Lunes 27 de marzo de 1972

 

Señor Embajador,

Hemos escuchado con viva atención las deferentes expresiones que se ha complacido en dirigirnos al presentar las Cartas que lo acreditan como Embajador Extraordinario y Plenipotenciario de Venezuela ante la Santa Sede.

No podemos menos de apreciar en ellas una demostración de los sentimientos cristianos y de la devoción a la Sede de Pedro, que siempre han distinguido a la Nación Venezolana. Correspondemos con viva gratitud y aprovechamos la ocasión para testimoniar nuestro particular afecto a los hijos de vuestro noble País, de quienes nos sentimos muy cerca en sus aspiraciones, trabajos, y anhelos de ulterior progreso espiritual y material.

Por eso cuando Vuestra Excelencia, mencionando nuestra Exhortación para la Jornada de la Paz, se refería a los ideales de la paz, la justicia y el desarrollo, pensábamos ciertamente en la dimensión mundial que estas ideas han alcanzado, pero no podíamos menos de tener presente a su Nación, con sus grandes esperanzas y con sus consoladoras realidades.

En medio de ellas, compartiéndolas y alentándolas, está la Iglesia, quien encarna también así su misión de continuar la obra redentora de Jesucristo, no inspirándose en propios intereses de dominio o de poder, sino en una voluntad perenne de servicio generoso y desinteresado para el bien común y el progreso integral de los pueblos.

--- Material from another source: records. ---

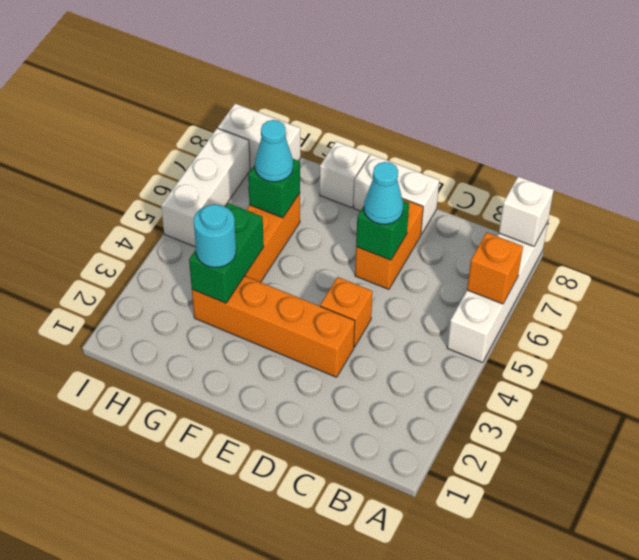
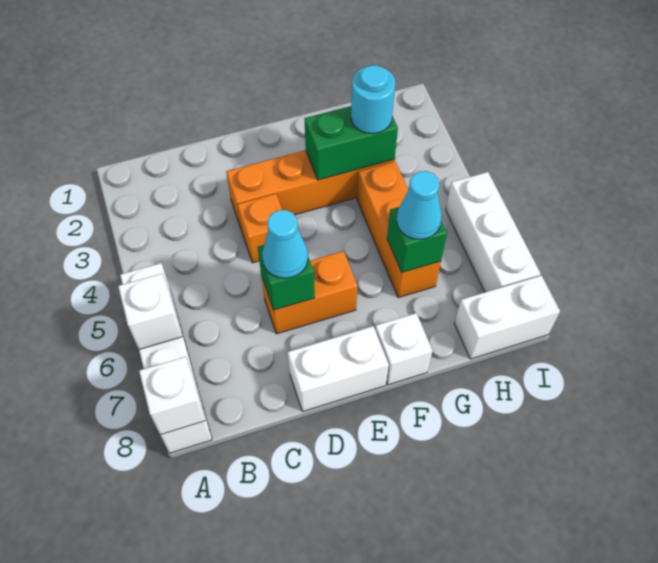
orange brick A6 level 2 -> white brick A6 level 2
orange brick D6:D7 level 1 -> orange brick D6:E6 level 1
green brick G3:G4 level 2 -> green brick F3:G3 level 2

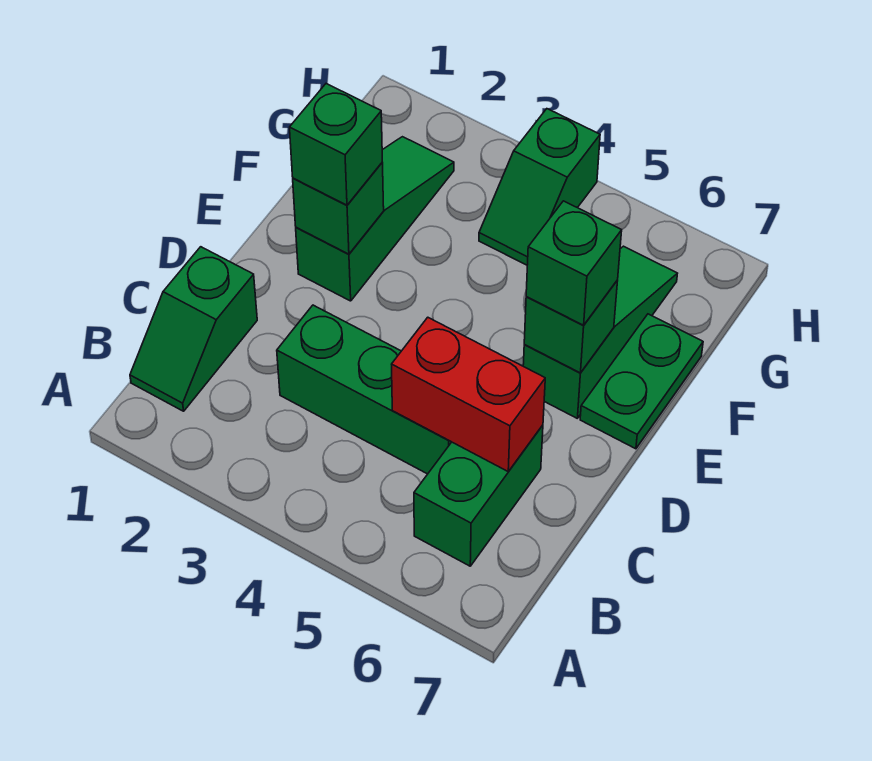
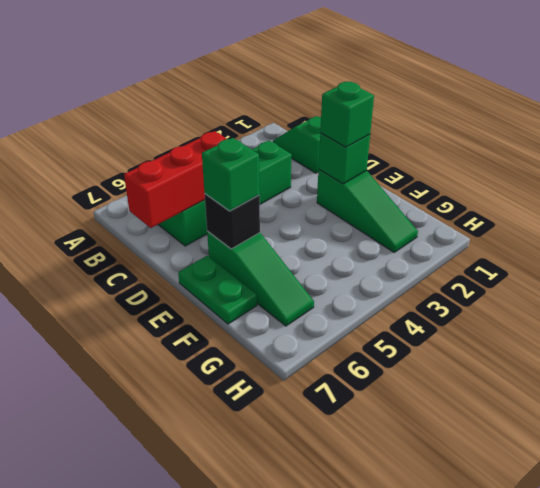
red brick C5:C6 level 2 -> red brick C5:C7 level 2
green brick E6 level 2 -> black brick E6 level 2
green slope G4:H4 level 1 top H -> none

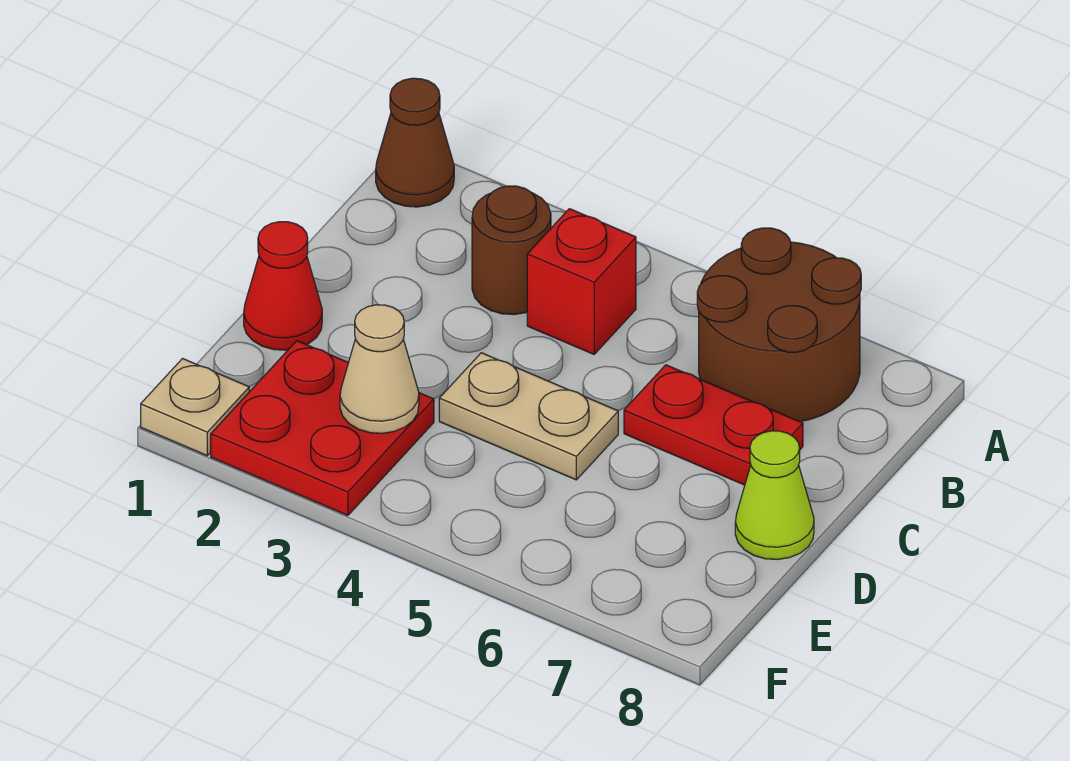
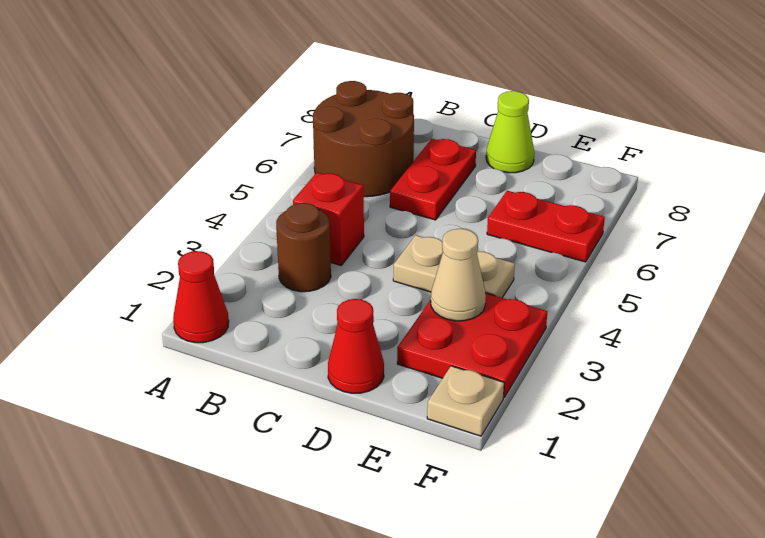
brown cone A1 level 1 -> red cone A1 level 1
tan plate D4:D5 level 1 -> tan plate D4:E4 level 1
none -> red plate E6:F6 level 1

Libre de ataduras materiales, que desfigurarían su rostro y vocación, ella prosigue su misión característica: el anuncio del mensaje evangélico, cuyos valores eternos, destinados a todos los hombres y a todos los grupos sociales, han de dar frutos cada día mayores en este mundo.

La Iglesia es bien consciente de vivir en medio de las realidades terrenas, donde constantemente se suscitan graves y nuevos problemas a través de una continua situación de cambio. Frente a ellos no pretende formular soluciones de tipo económico o político, sino iluminar el espíritu humano para que el hombre, por un camino de promoción integral, pueda llegar a ser «el dominador de la tierra» (Cfr. Gen. 9, 2), de manera que, por encima de sus limitaciones materiales, tenga la posibilidad de mirar más alto, hacia las metas trascendentes que dan a la vida humana plenitud y sentido total, a la vez que un impulso ineludible de servir a los hermanos.

Todo cristiano, todos los cristianos se han de sentir comprometidos por su fe para aunar sus esfuerzos en la común tarea del progreso. Para un cristiano, ningún hombre puede ser un desconocido ni un extraño; cada hombre ha de ser su hermano. Y, si entre todos los hermanos se establece una escala de preferencias, ésta será siempre en favor de los más pobres y necesitados, de los obreros, de los campesinos, de los marginados. A ellos les dijimos durante nuestro viaje a Latinoamérica: «Queremos ser solidarios con vuestra buena causa, que es la del Pueblo humilde, la de la gente pobre».

En esta línea, nuestra palabra sólo puede ser de aliento para alcanzar metas cada vez más altas y más universales. Conocemos muy bien la labor de la Iglesia Venezolana, inspiradora con su palabra, servidora con el trabajo de sus hijos: lo que se ha realizado y se está realizando ha de ser un aliciente para un creciente entusiasmo y dedicación al servicio de la comunidad nacional, para la cual los ideales cristianos han sido guía en las páginas gloriosas de su historia y deben ser criterio y garantía en su camino hacia un futuro próspero de fraternidad vivida y de progreso.

Al formularle, Señor Embajador, nuestros mejores votos por el feliz cumplimiento de su alta misión, invocamos sobre su persona, sobre el Excelentísimo Señor Presidente de la República, el Gobierno y el Pueblo Venezolano la continua asistencia divina, en prenda de la cual impartimos nuestra paterna Bendición Apostólica.


*AAS 64 (1972), p.307-308;

Insegnamenti di Paolo VI, vol.X, p.311-313;

L’Attività della Santa Sede 1972, p.108-109;

OR 27-28.3.1972, p.1;

L'Osservatore Romano, edición en lengua española, n.15 p.8.